Este título tan romántico nada tiene que ver con la literatura. Quiere aludir a una realidad excelente, y desde luego superior al almíbar de algunas figuras retóricas. Expresar, en síntesis, la generosidad de los donantes de órganos. Y ser un homenaje a las familias de las víctimas de accidentes de tráfico que consienten en que al menos una parte de sus seres queridos continúe su ciclo vital, truncado por la desgracia, en otro cuerpo, otra vida, otras ilusiones. Probablemente el ser humano no haya alcanzado nunca, como en estas prácticas médico-sociales, un grado más alto de su difícil condición. Pues resulta que una de las mayores lacras de nuestro tiempo, los accidentes de coche, índice el más tenebroso del absurdo, de la estupidez, se redime a sí misma en el circuito de la solidaridad, y en el más estricto anonimato.
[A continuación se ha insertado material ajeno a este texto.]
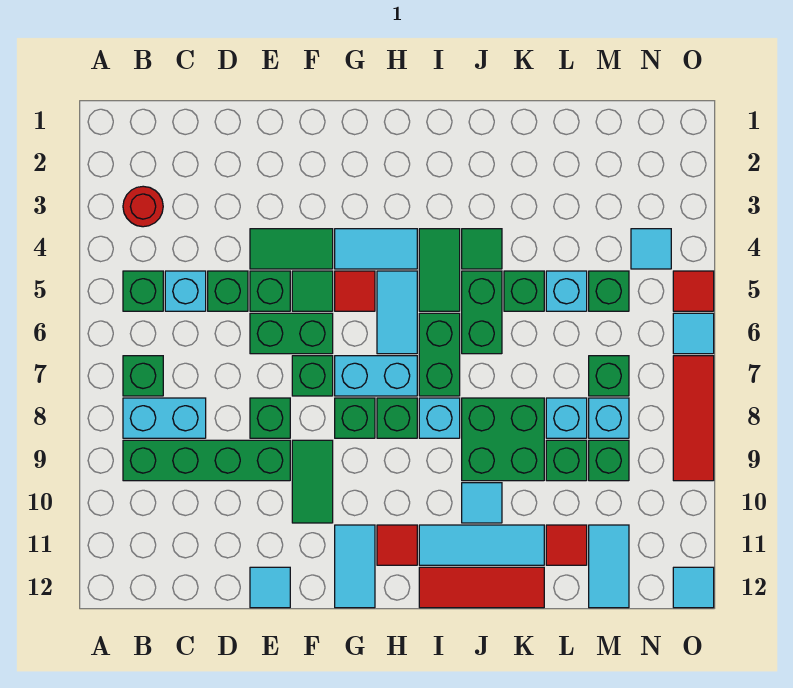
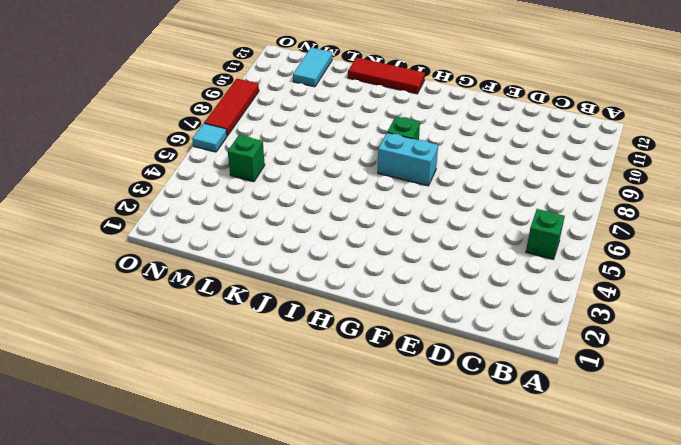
none -> red round brick B3 level 1
none -> green brick B7 level 1
none -> cyan brick B8:C8 level 1
none -> green brick B9:E9 level 1

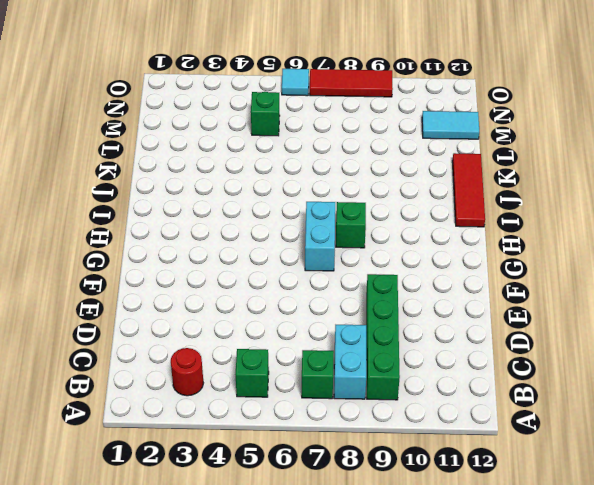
none -> cyan brick C5 level 1
none -> green brick D5 level 1
none -> green tile E4:F4 level 1
none -> green brick E5 level 1

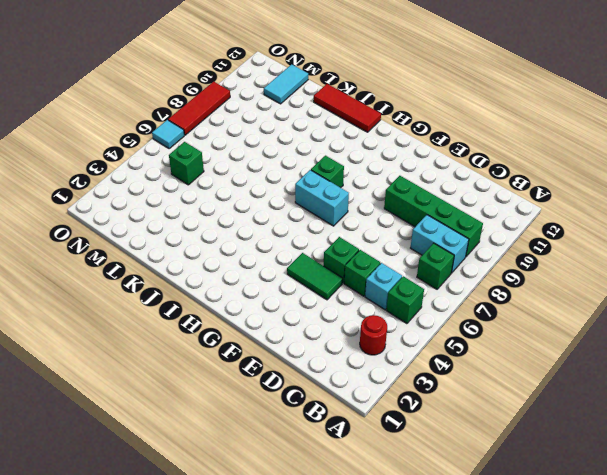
none -> green brick E6:F6 level 1
none -> green brick E8 level 1
none -> cyan tile E12 level 1
none -> green tile F5 level 1

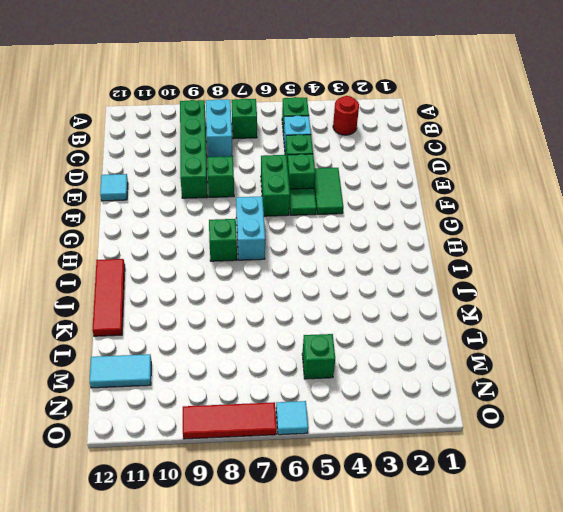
none -> green brick F7 level 1
none -> green tile F9:F10 level 1
none -> cyan tile G4:H4 level 1
none -> red tile G5 level 1

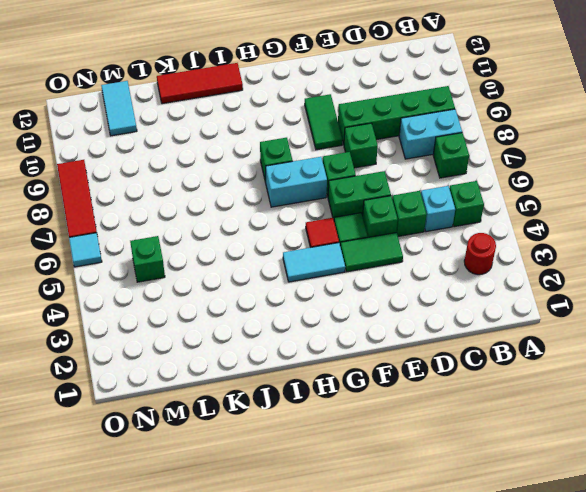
none -> cyan tile E12 level 1
none -> green brick G8 level 1
none -> cyan tile G11:G12 level 1
none -> cyan tile H5:H6 level 1

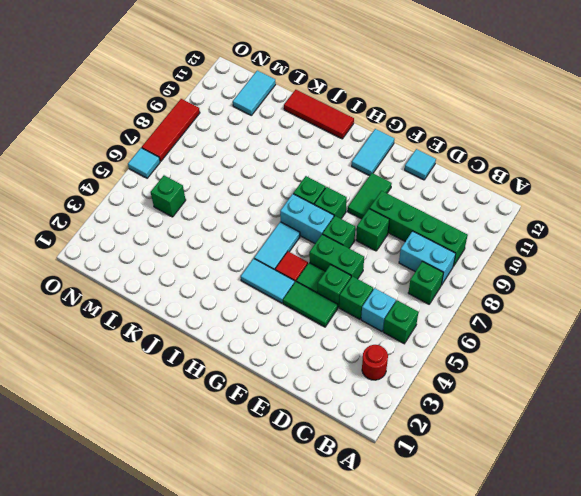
none -> red tile H11 level 1
none -> green tile I4:I5 level 1
none -> green brick I6:I7 level 1
none -> cyan brick I8 level 1

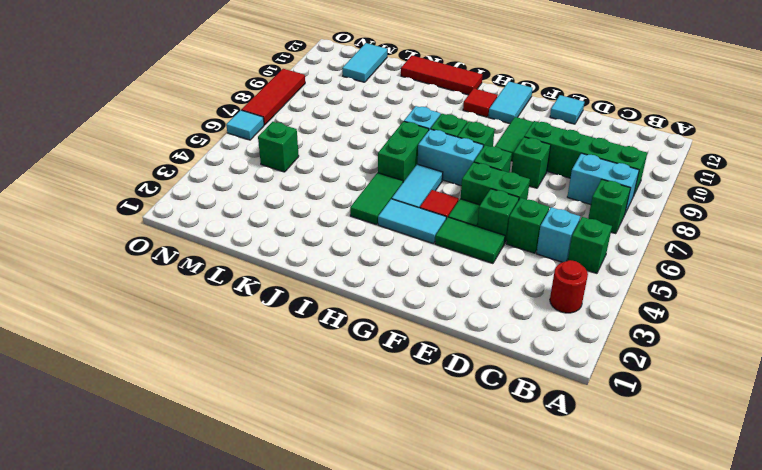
none -> cyan tile I11:K11 level 1
none -> green tile J4 level 1
none -> green brick J5:J6 level 1
none -> green brick J8:K9 level 1

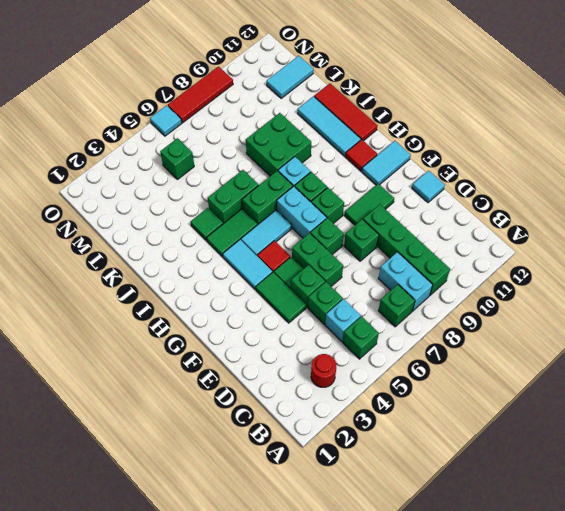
none -> cyan tile J10 level 1
none -> green brick K5 level 1
none -> cyan brick L5 level 1
none -> cyan brick L8 level 1

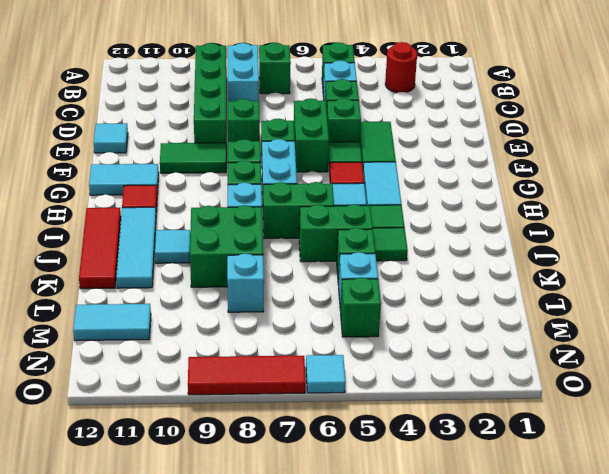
none -> green brick L9 level 1
none -> red tile L11 level 1
none -> green brick M7 level 1
none -> cyan brick M8 level 1

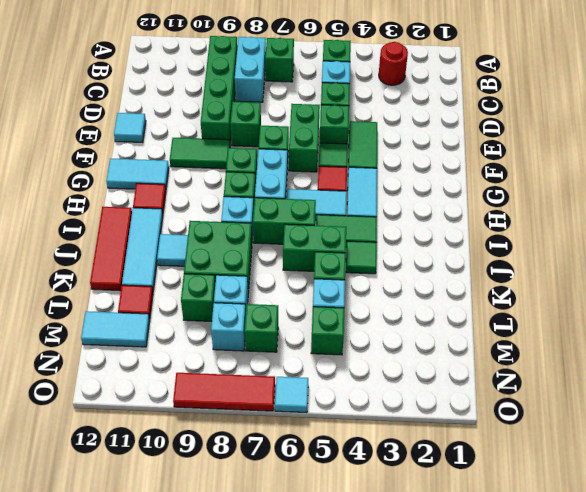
none -> green brick M9 level 1
none -> cyan tile N4 level 1
none -> red tile O5 level 1
none -> cyan tile O12 level 1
No parece que ninguna otra cosa pueda superarlo.

Viene esta reflexión motivada por la entrevista que tuvo lugar el pasado día 19, en Radio Sevilla, entre Salomón Hachuel y el doctor Pérez Bernal, coordinador del Hospital Virgen del Rocío para esas intervenciones, que curiosamente se han multiplicado estos días y dado lugar a una actividad frenética de doscientos profesionales, para más de veinte trasplantes en poco más de una semana. Y justo cuando ese centro conmemora sus 50 años de complicada existencia. Hubo un momento en que pareció que ese hombre, curtido en las más estremecedoras experiencias, se iba a derrumbar por las ondas. La intensidad psicológica de su tarea, al querer comunicárnosla, se le debió hacer insoportable. (A veces es mejor no nombrar las cosas, para poder seguir). De modo especial cuando se refirió a los momentos críticos; cuando él u otros colegas, de otros hospitales, tienen que llamar a la puerta de una familia extenuada por el dolor. Cómo han de vencer -y no siempre lo consiguen-, el estupor primero, la resistencia instintiva, los prejuicios. Y el derroche de ternura que hay que poner en las palabras, entonces sí.

Se renueva así estos días la admiración por la profesión médica. Por las personas que son capaces de adentrarse en nuestro lado físico -tal vez el único que tenemos- sin sucumbir a la brutalidad de las enfermedades. Como si el contacto con la débil materia diese un pasaporte natural al lado bueno. Como si el desgarro fuera la única llave con que acceder al misterio del ser. Por eso entristece, e indigna, verlos realizar otras veces su tarea de manera devaluada. El lado gris de los ambulatorios, la rutina, los meses de espera, la demanda infinita de atención que exigen unos cuerpos aquejados, derruidos, vencidos. Y las estructuras políticas y sociales que, en ocasiones, hacen parecer insensibles a estos profesionales (Los hay que así se vuelven, desde luego). Pero hoy nos vamos a olvidar de todo eso. Nos quedaremos en el asombro, en ver cómo un mismo sistema produce esos otros ejemplos de rigor, de humanidad, de ciencia verdadera al servicio de todos. Y qué suerte tenemos los que alguna vez nos hemos topado, en ese mismo hospital, con algunas de las personas más completas que ha podido dar de sí la condición humana.